Apart from that, I don’t think that I could be of any more help…when I repeated this simulation, I did not activate the anti-aliasing when running at order 1 for the warmup, so I don’t think it is necessary…

NO, the dtstats.csv file is empty (only header).

Yes, I have checked the source code, and PyFR1.14 does the same thing.

Maybe I could have a try using PyFR1.12.3. Could you send me a copy of your config file so that I could do a test, please?

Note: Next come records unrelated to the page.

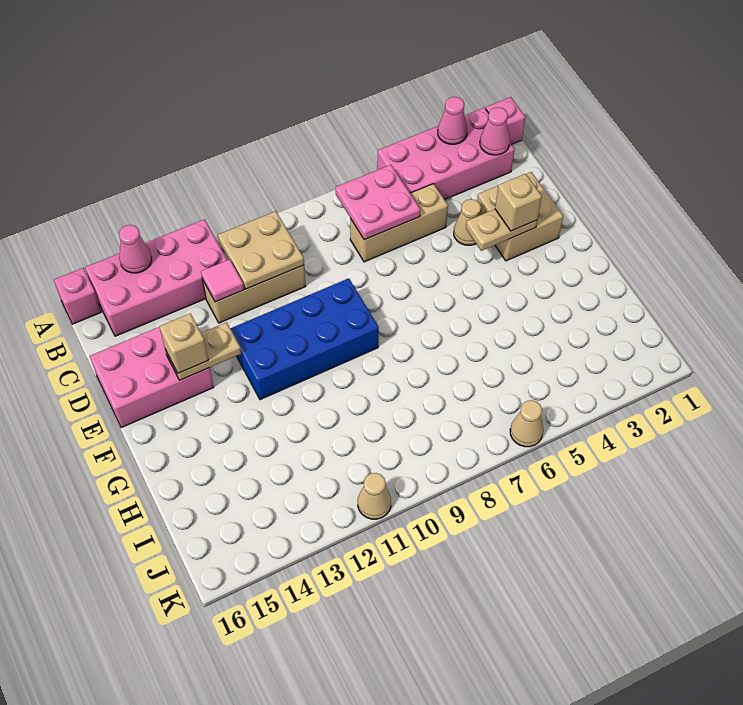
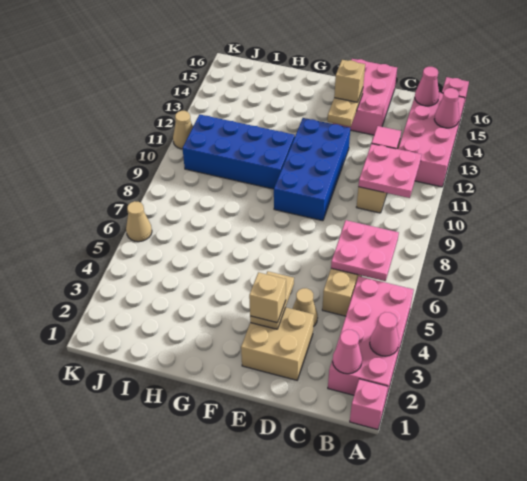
tan plate B10:C11 level 2 -> pink plate B10:C11 level 2
none -> pink cone B15 level 2
none -> blue brick G10:J11 level 1

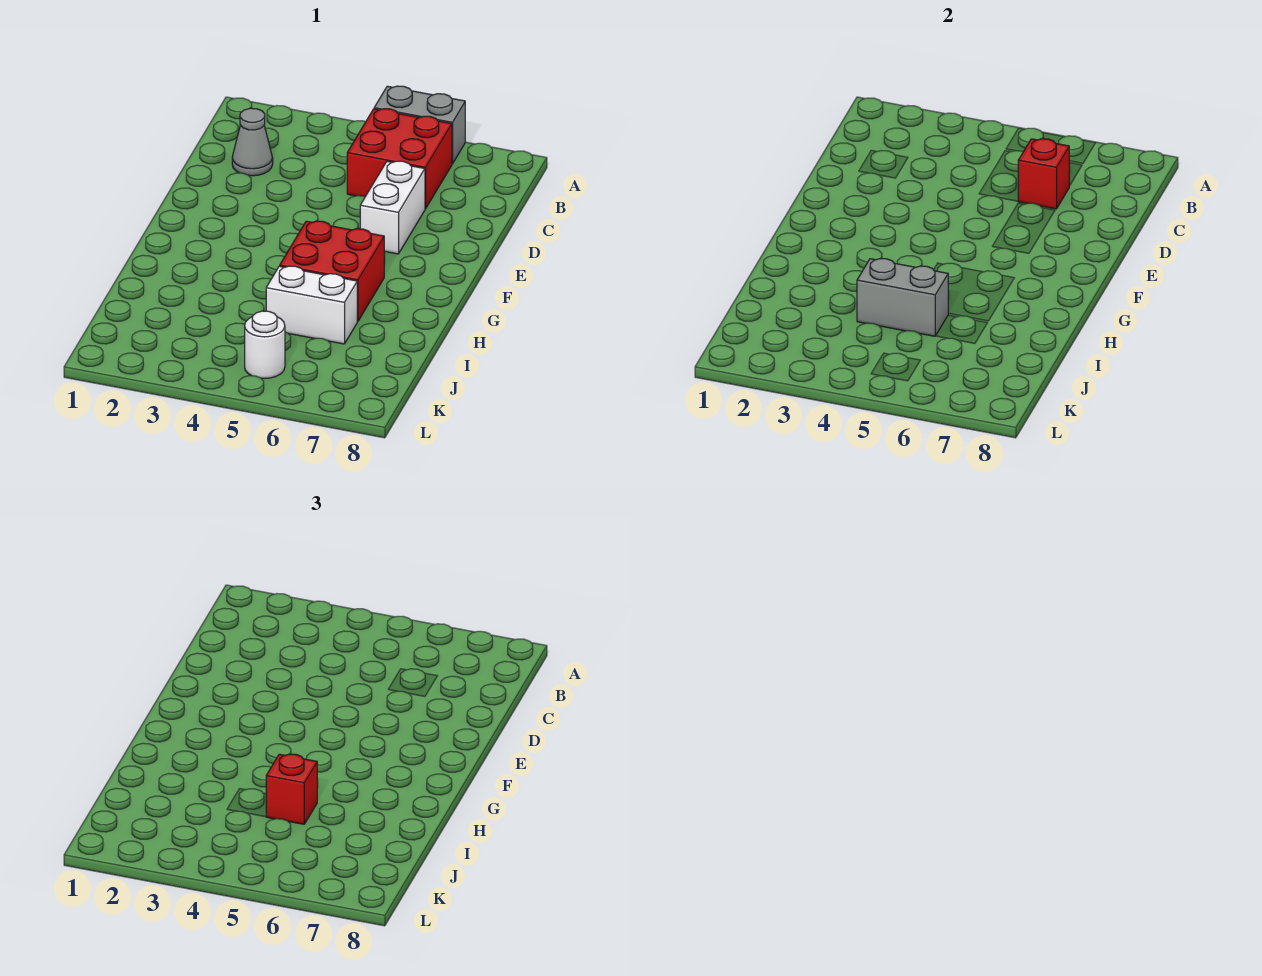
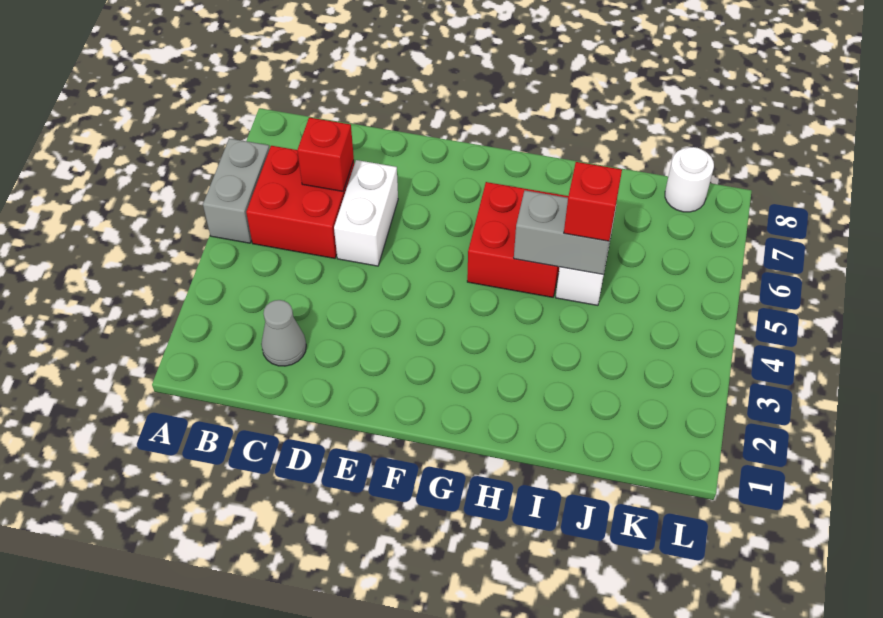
white brick D6:E6 level 1 -> white brick D5:D6 level 1
grey brick I4:I5 level 2 -> grey brick H5:I5 level 2
white round brick K5 level 1 -> white round brick K8 level 1

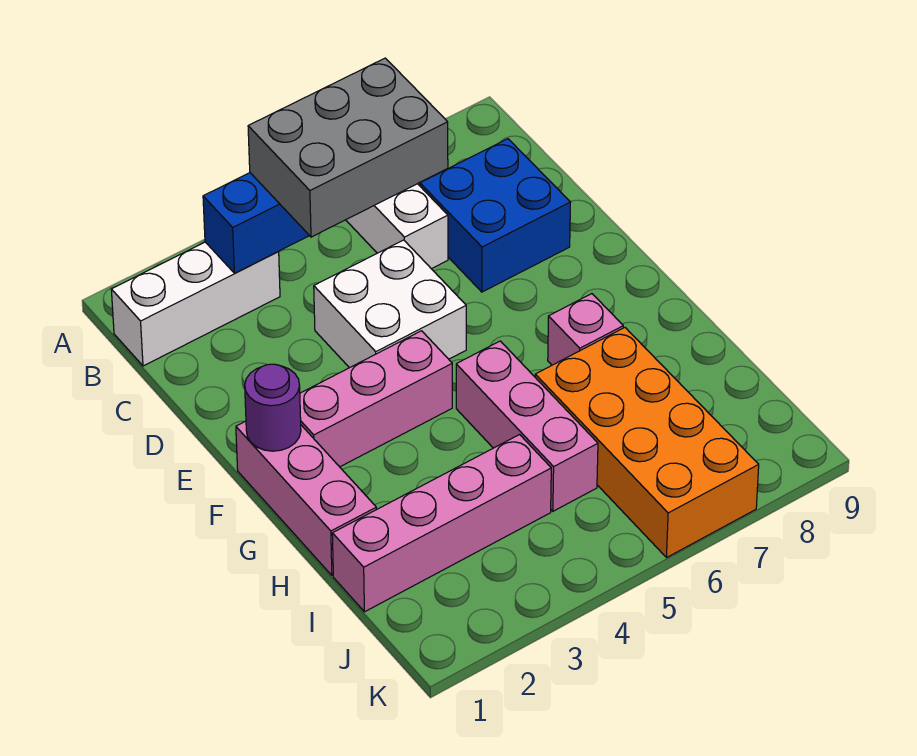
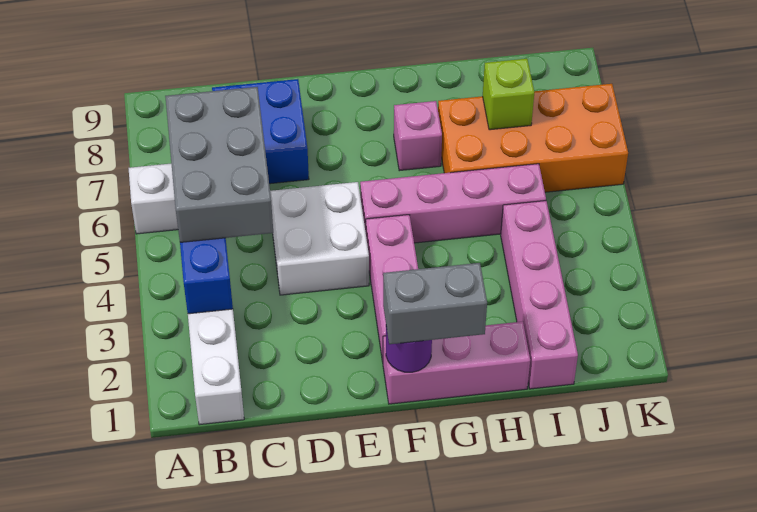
none -> grey brick F1:G1 level 3
pink brick G5:I5 level 1 -> pink brick F5:I5 level 1
none -> lime brick I7 level 2

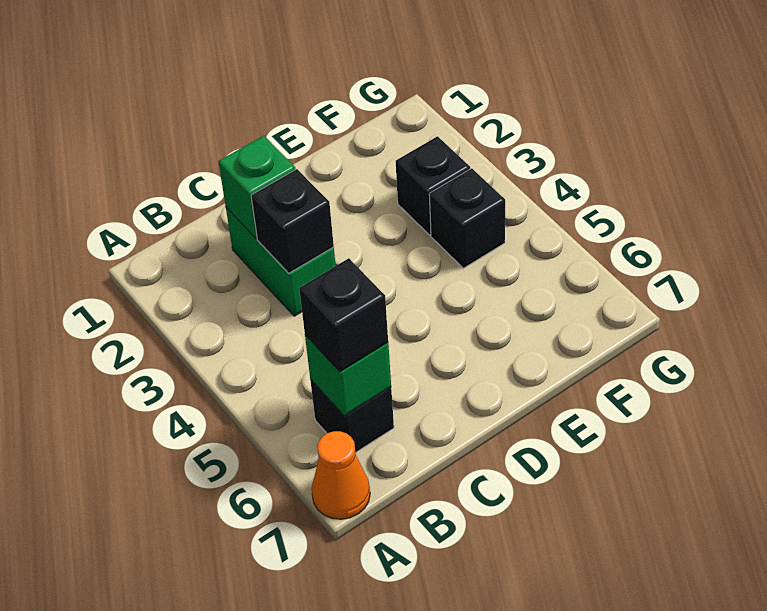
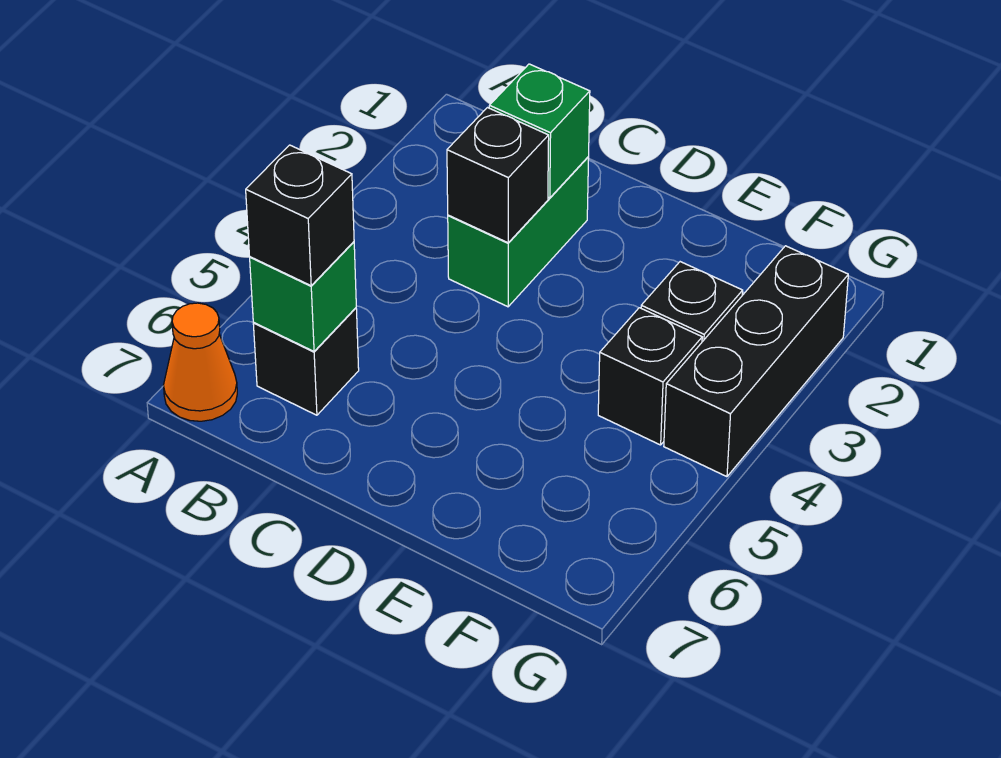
none -> black brick G2:G4 level 1

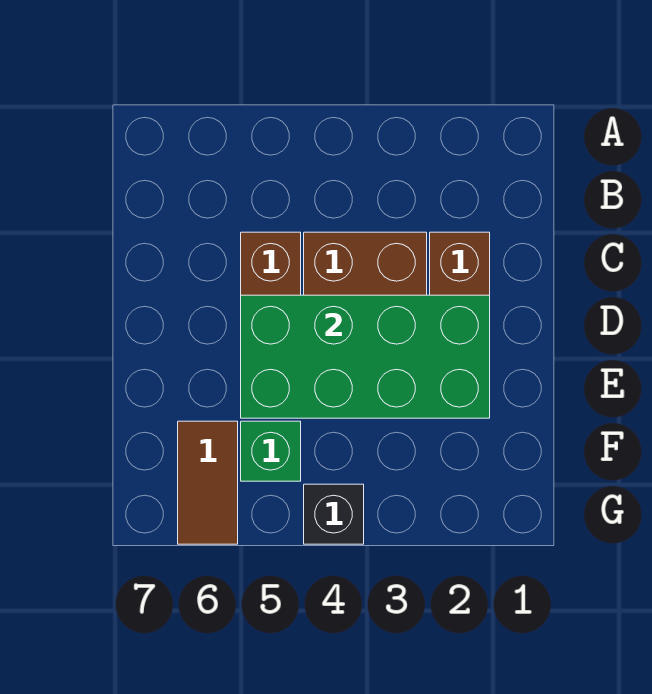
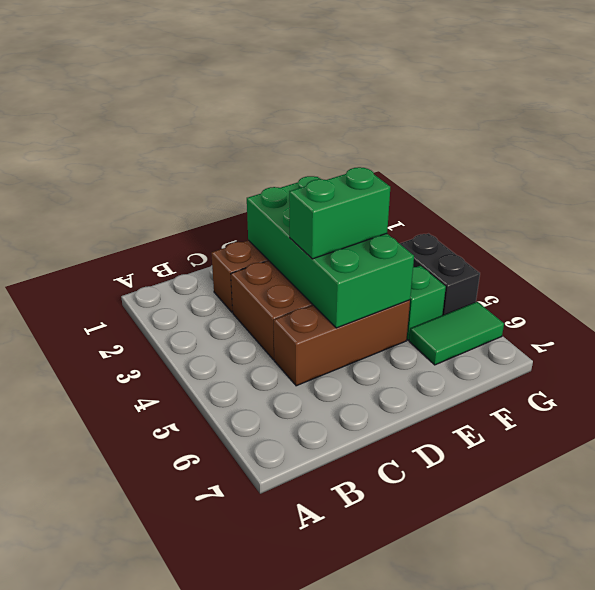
none -> green brick D4:E4 level 3
brown tile F6:G6 level 1 -> green tile F6:G6 level 1
black brick G4 level 1 -> black brick G4:G5 level 1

PyFR 1.12.3 will do the same thing with regards to adapting dt, if I’m not mistaken. I don’t think this issue has anything to do with the PyFR version, but more so your configuration/setup. This is quite a challenging case.

@WillT
Well, thank you very much for your suggestions. They are helpful.

However, I am still confused about the openmp backend. Could you see this, please?